During the last five weeks, merger and acquisition announcements have flooded the telecommunications arena. Carriers in Asia, Europe and North America continue to jockey for positions in an industry that promises to exclude players without multinational footprints.

Telia/Telenor

The merger of Telia of Sweden and Telenor of Norway was finalized, following last-minute differences over control of the company and its capital structure.

To secure European Commission approval, the two companies consented to selling their cable TV operations and eliminating overlapping activities in Sweden, Norway and Ireland.

The merger will create a company valued at US$49 billion.

The entities agreed to limit the role of Jan-Ake Kark, the newly appointed chairman of the combined company. He will have a non-operative function and report to the chief executive, Telenor’s Tormod Hermansen.

The combined company plans an initial public offering, which could raise up to US$12 billion, in May 2000. Between 15 percent and 25 percent of the company could be offered, according to a Financial Times report.

France Telecom/E-Plus

Veba and RWE, German utility companies, said they plan to sell their 60.25-percent stake in the E-Plus Mobilfunk German mobile telephone network to France Telecom for US$7.9 billion.

BellSouth, which owns 22.5 percent of E-Plus, has pre-emptive rights over the utilities’ sale of their stakes and must approve the deal. France Telecom said it hopes to reach a quick agreement with BellSouth.

E-Plus is Germany’s third-largest mobile operator with 3.2 million customers. France Telecom plans to finance the purchase by selling its US$9.3 billion stake in Sprint and its 2-percent stake in Deutsche Telekom, valued at about US$2.5 billion.

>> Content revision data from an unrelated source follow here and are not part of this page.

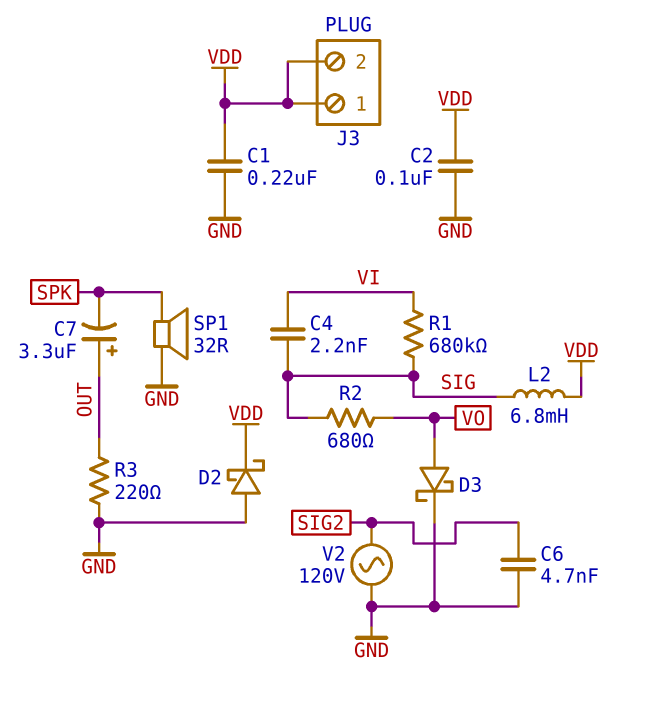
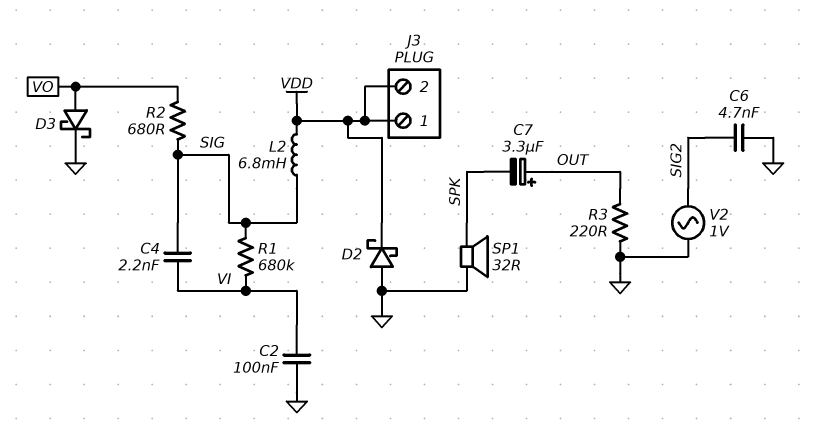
C1: 220nF (GND, VDD) -> none
C2: 100nF (GND, VDD) -> 100nF (GND, VI)
V2: AC 120V (GND, SIG2) -> AC 1V (GND, SIG2)

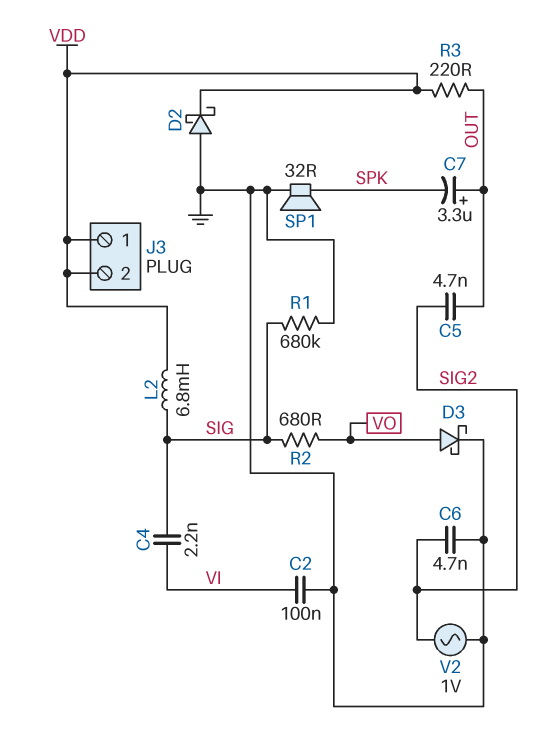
C5: none -> 4.7nF (OUT, SIG2)
R1: 680k (SIG, VI) -> 680k (GND, SIG)
R3: 220 (GND, OUT) -> 220 (OUT, VDD)

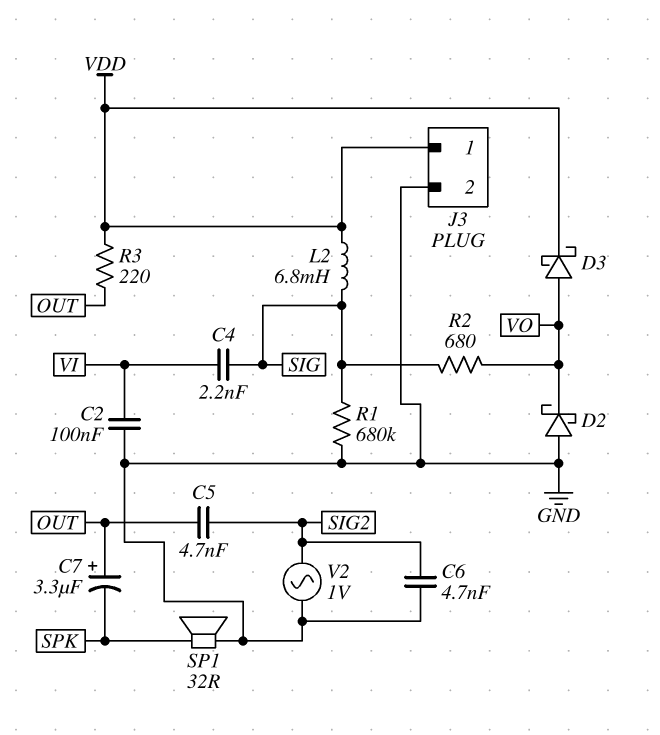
D2: schottky (A GND, K VDD) -> schottky (A GND, K VO)
D3: schottky (A VO, K GND) -> schottky (A VO, K VDD)
J3 pin 2: VDD -> GND

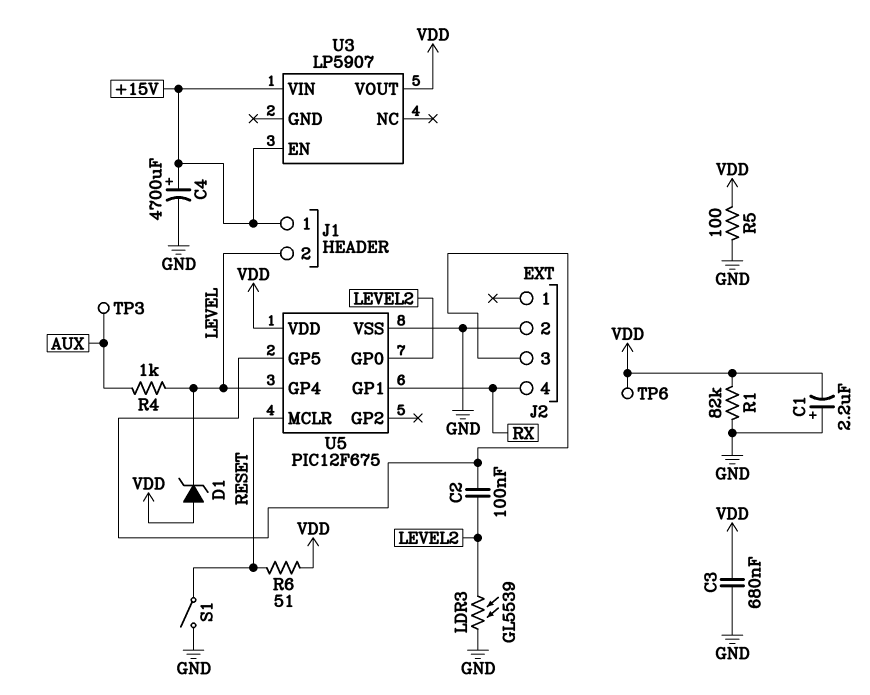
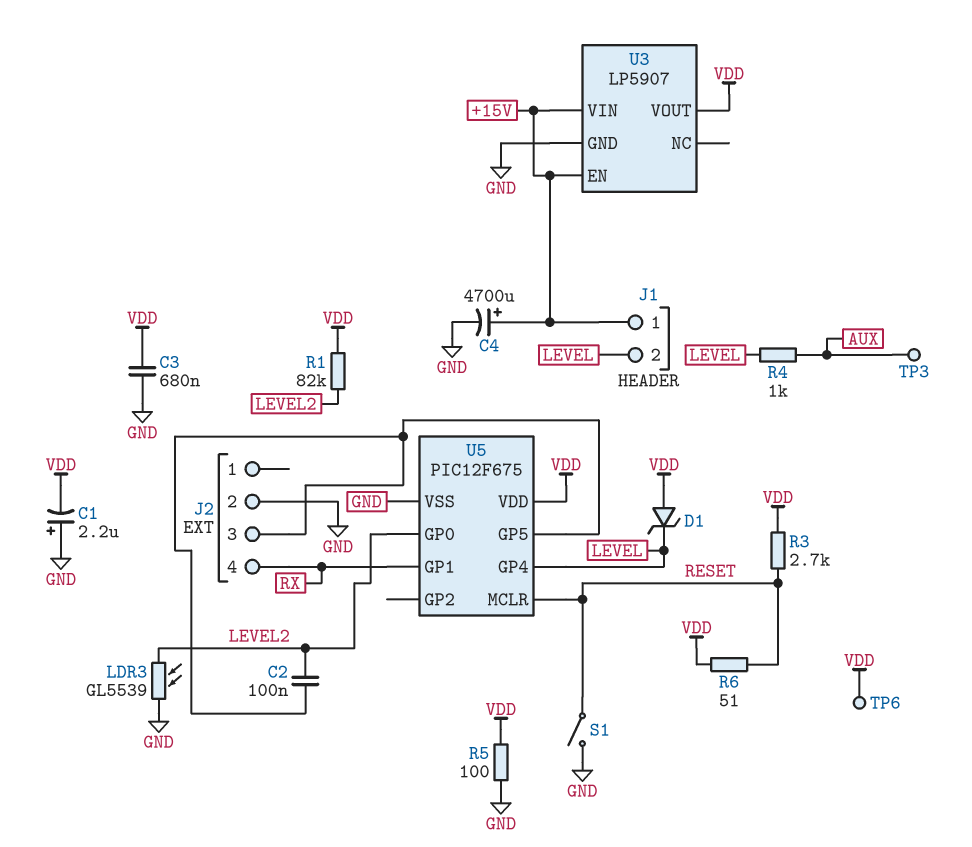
R1: 82k (GND, VDD) -> 82k (LEVEL2, VDD)
R3: none -> 2.7k (RESET, VDD)
U3 pin GND: none -> GND

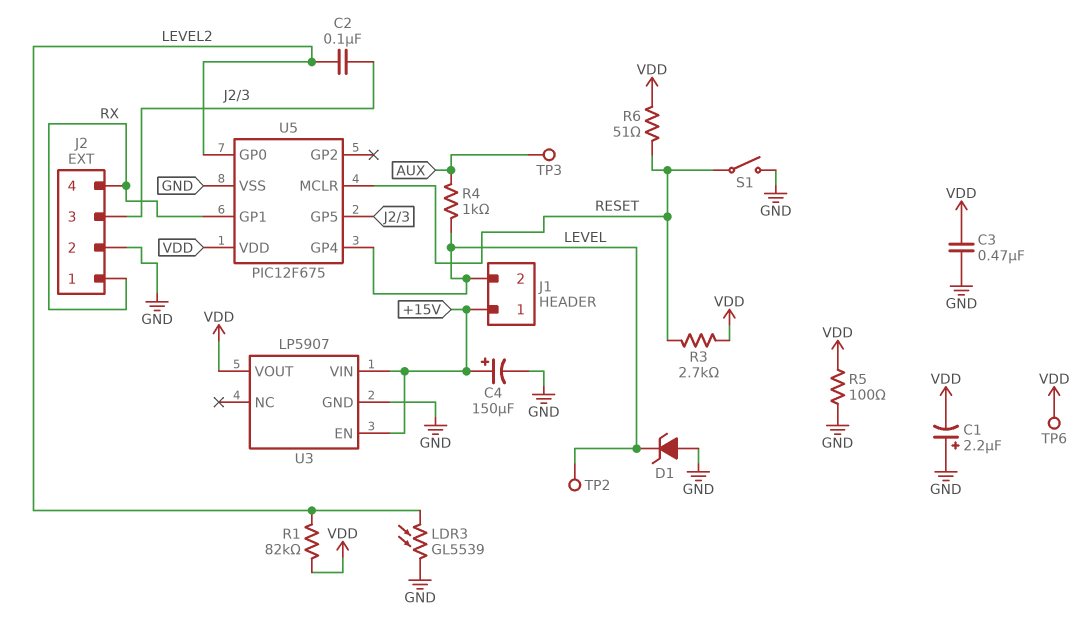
C3: 680nF (GND, VDD) -> 470nF (GND, VDD)
C4: 4700uF (plus +15V, minus GND) -> 150uF (plus +15V, minus GND)
D1: zener (A VDD, K LEVEL) -> zener (A GND, K LEVEL)
J2 pin 1: none -> RX
TP2: none -> test point (LEVEL)

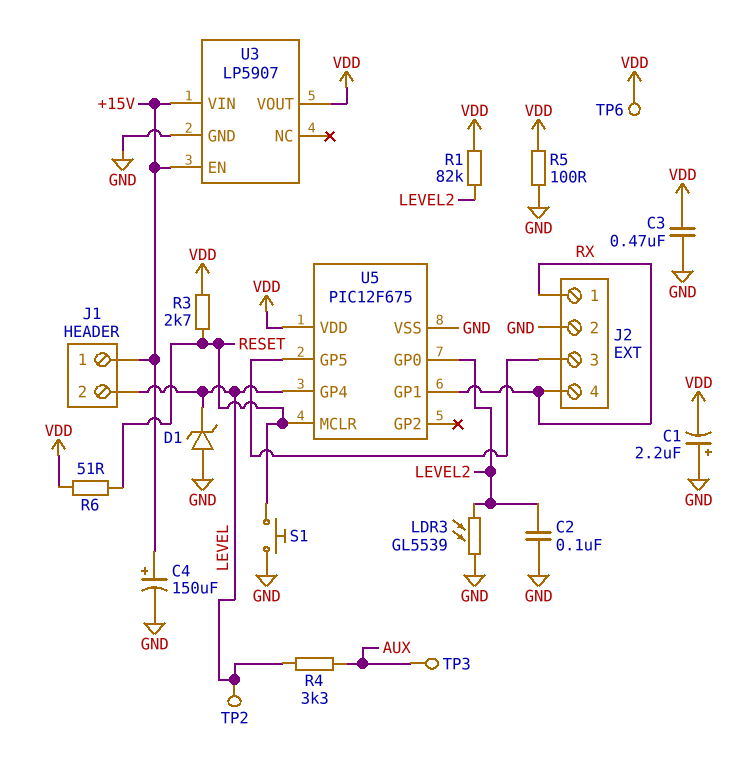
C2: 100nF (J2/3, LEVEL2) -> 100nF (GND, LEVEL2)
R4: 1k (AUX, LEVEL) -> 3.3k (AUX, LEVEL)
S1: switch (GND, RESET) -> button (GND, RESET)

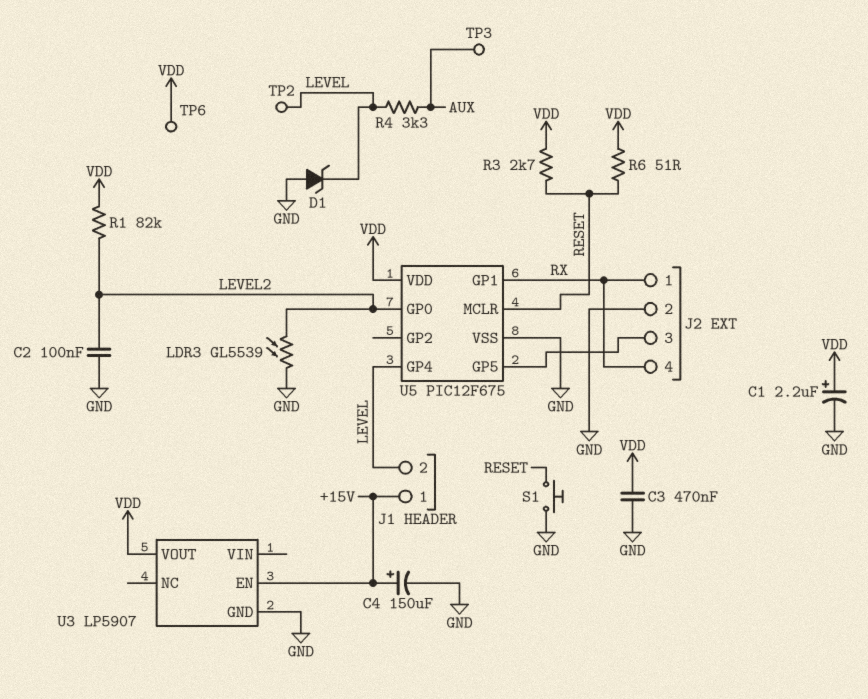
C1: 2.2uF (plus GND, minus VDD) -> 2.2uF (plus VDD, minus GND)
R5: 100 (GND, VDD) -> none
U3 pin VIN: +15V -> none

Of the sale price, US$4.1 billion will go to Veba and US$3.8 billion to RWE, Veba said.

Earlier in October, France Telecom agreed to buy Vodafone AirTouch’s 17.24-percent interest in E-Plus for US$1.86 billion.

Mannesmann/Orange

Germany’s Mannesmann AG said it agreed to buy Orange plc, Britain’s third-largest mobile telephone operator, for about $33 billion in cash and stock. Mannesmann said Hutchison Whampoa, which owns almost 45 percent of Orange, accepted the offer.

Under the agreement, Orange shareholders will receive 0.0965 new Mannesmann shares and $10.70 in cash for each Orange share held. Hutchison Whampoa will have a 10-percent interest in Mannesmann.

Mannesmann is Germany’s second-largest telecommunications operator, and with the Orange acquisition, it now holds wireless operations in Germany, Italy and the United Kingdom.

As of 30 June, Orange had 2.96 million subscribers, followed by One 2 One with 2.65 million. Vodafone AirTouch leads the U.K. with 6.16 million, and BT Cellnet has 5.02 million.

If the bid is successful, Mannesmann will have more than 20 million mobile subscribers in Europe. Analysts say the hefty price paid-nearly three times the price Deutsche Telekom said it would pay for the United Kingdom’s One 2 One in August-is based on the fact that the acquisition could be the last opportunity to gain access to the lucrative U.K. wireless market.

The deal would challenge the relationship between Mannesmann and its partner in key European markets, Vodafone AirTouch, which would be Mannesmann’s U.K. competitor following the acquisition.

MCI WorldCom/Sprint

MCI WorldCom and Sprint agreed to a definitive merger agreement that will combine the second- and third-largest U.S. long-distance carriers and give MCI WorldCom a much-needed nationwide wireless presence.

According to the agreement, each share of Sprint will be exchanged for US$76 of MCI WorldCom common stock. In addition, each share of Sprint PCS Group will be exchanged for one share of a new WorldCom PCS tracking stock and 0.1547 shares of MCI WorldCom common stock.

The deal is valued at US$129 billion, including US$14 billion in debt.

Ever since WorldCom and MCI agreed to merge two years ago, analysts have indicated the company still needed a nationwide U.S. wireless presence to compete with its long-distance rival AT&T. The Sprint deal would give MCI WorldCom an instant national wireless presence with 270 million pops and a subscriber base of about 4 million people.